Revenons au titre et surtout à il y a quelques jours. Cela fait quoi de recevoir sa bague de champion NBA sur le terrain, à domicile, avec l’équipe, devant des milliers de fans ? 

C’est un moment incroyable. C’est le rêve de tout joueur NBA de pouvoir avoir cette bague et de se dire que tu es champion NBA. C’était un moment cool pour moi, ma famille et mes fans. Le fait qu’ils puissent vivre ça avec nous, c’était assez spécial car c’est autant notre bague que la leur.

Cette bague, elle est chez vous, dans un coffre ou vous l’avez dans votre sac à chaque match pour la voir ? 

Non, elle est à la maison dans un coffre bien protégé. Tu la gardes à la maison, et quand tu as des amis ou de la famille qui viennent, tu la sors pour la montrer. Ce n’est pas vraiment quelque chose que tu portes quand tu sors manger non (sourire).

Ajay Mitchell et ses coéquipiers reçoivent leur bague de champion NBA
Mandatory Credit: Alonzo Adams-Imagn Images

Avant de terminer, parlons de l’équipe nationale. La blessure, la revalidation, la longue saison avec OKC… Cela explique votre absence avec les Belgian Lions ? 
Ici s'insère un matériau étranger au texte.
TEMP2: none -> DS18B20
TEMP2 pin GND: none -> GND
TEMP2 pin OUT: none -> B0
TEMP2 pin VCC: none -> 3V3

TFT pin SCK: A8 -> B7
Oui, il y a beaucoup eu le fait d’avoir été blessé, qui m’a ralenti. La saison a été très longue, et c’était assez compliqué pour moi, même si je veux jouer pour la Belgique. L’Eurobasket est une compétition incroyable. C’est sûr que cela aurait été super, mais à ce moment de ma carrière, ce n’était pas le bon moment d’un point de vue physique pour moi, et sur le fait de revenir à Oklahoma et d’y faire ma place. C’était le plus important pour moi.

Vous avez pu suivre leurs matchs, malgré le décalage horaire ? Qu’en avez-vous pensé ? 

J’ai suivi oui, j’ai trouvé ça vraiment bien. Il nous manquait beaucoup de joueurs, ce qui était compliqué, comme moi, Toumani CamaraRetin Obasohan et plein d’autres encore… Malgré tout, on est une nation qui va à l’Eurobasket, qui veut être compétitive avec les autres équipes. On a joué de grosses nations, c’était bien, même si on n’a pas eu les résultats qu’on voulait. C’est une bonne expérience pour les joueurs qui ont pu la jouer. Ce ne sera que du positif pour la suite. On va continuer à grandir en Belgique.

Vous vous en êtes projeté en regardant les matchs ? Cela vous a démangé ? 

Un peu évidemment. Je pensais au fait que je n’étais pas là. C’est pas ce que je les avais laissés tomber, mais une partie de moi se disait : ‘bon, je vois mes compatriotes à l’Euro et moi je n’y suis pas. C’est sûr que c’était dommage, mais ça m’a donné encore plus de motivation de me dire que pour la suite, j’y serai et ça sera vraiment bien.

La prochaine grande échéance, c’est la Coupe du Monde, on peut vous imaginer là-bas ? Et est-ce qu’OKC est ouvert à vous laisser partir l’été ? 

Non, on n’a pas encore discuté de ça avec le Thunder. Cela a toujours été un de mes objectifs de pouvoir jouer à ce niveau-là. Comme pour l’Eurobasket, Oklahoma ne m’a jamais dit ‘non, on ne veut pas que tu y ailles, que tu ne fasses pas l’Euro’. C’était plus une décision de ma part, je n’étais pas prêt pour ça. La Coupe du Monde, cela va évidemment de dépendre de comment la saison se déroule, comment je me sens et si tout va bien. Si c’est le cas, ce serait cool de vivre ça. On en parlera quand il le faudra, mais c’est quelque chose que je garde en tête.